The test suite spawns a real browser (via Playwright) and lets you compare the output screenshot from Pico to the "real" viewport.

It is designed with really quick iteration in mind and to allow you to scaffold out potential problems with the library quickly, whether it's rendering related, CORS related, or anything browser specific related.

The suite is currently only provided in an interactive form, which means that you have to use your eyes to judge whether the result is suiting or not.

Running the REPL

  1. Ensure that you have the development server running

  2. Add the following to your hosts file:

    127.0.0.1 test.localhost
    127.0.0.1 test2.localhost
    127.0.0.1 test3.localhost
    127.0.0.1 test4.localhost
    127.0.0.1 test5.localhost

    This lets you test cross-origin related issues without having to do any complicated local DNS setup.

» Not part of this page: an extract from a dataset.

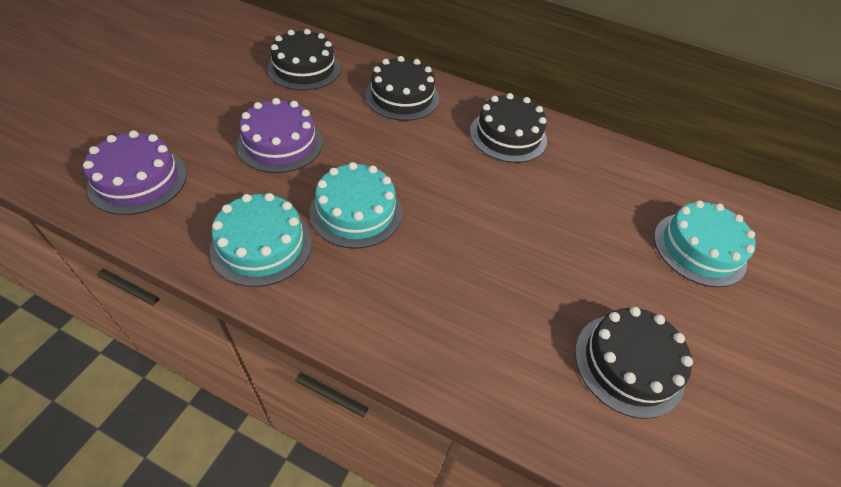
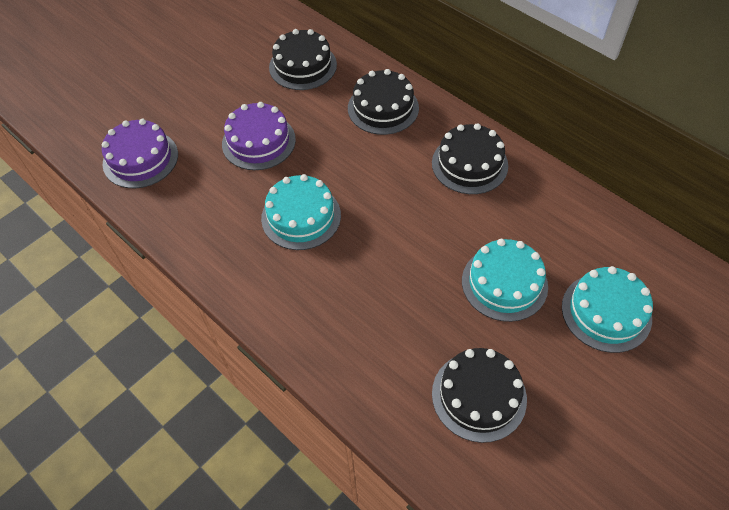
camera: 25 degrees right, 5 degrees up
(262, 245) = (217, 232): turquoise cake -> turquoise cake (504, 283)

  3. Start the interactive test REPL:

$ npm run test:interactive

An empty browser window should open (in the background if you're on macOS), this will show the output of any test you run through the console.

REPL Commands

open

Opens the browser output again, useful if you happened to close the original output.

run (case name)

Runs a test with the specified name.

watch (case name)

Same as run, but will update if either the source/ directory updates or the case.

Press q to exit the watcher.

all

Runs all available tests.

Adding a new test case

The easiest way to add a new case is to start with an existing one and modify it to suit your needs. For most cases you won't need any special browser flags or extra servers - I usually just copy test/cases/hello into a new directory in test/cases.

  1. Create the test's directory in test/cases. For consistency, the name of the test case should be kebab-case.

  2. Add your test to test/cases/index.ts

After that's done restart your test REPL and you'll be able to run your test case.

Caveats

Pico is being developed against recent Firefox and Blink based browsers (Chrome, Opera, Brave, Edge). It does not work on Safari or old Edge versions due to lack of proper support for <foreignObject>.

Prior art

Pico's code was inspired in many ways by the following libraries:

Pico's selling point is representing the whole viewport as accurately as possible. If you want to render a single DOM node instead, consider using one of the above libraries.

To the authors of the above code, thank you for your awesome work.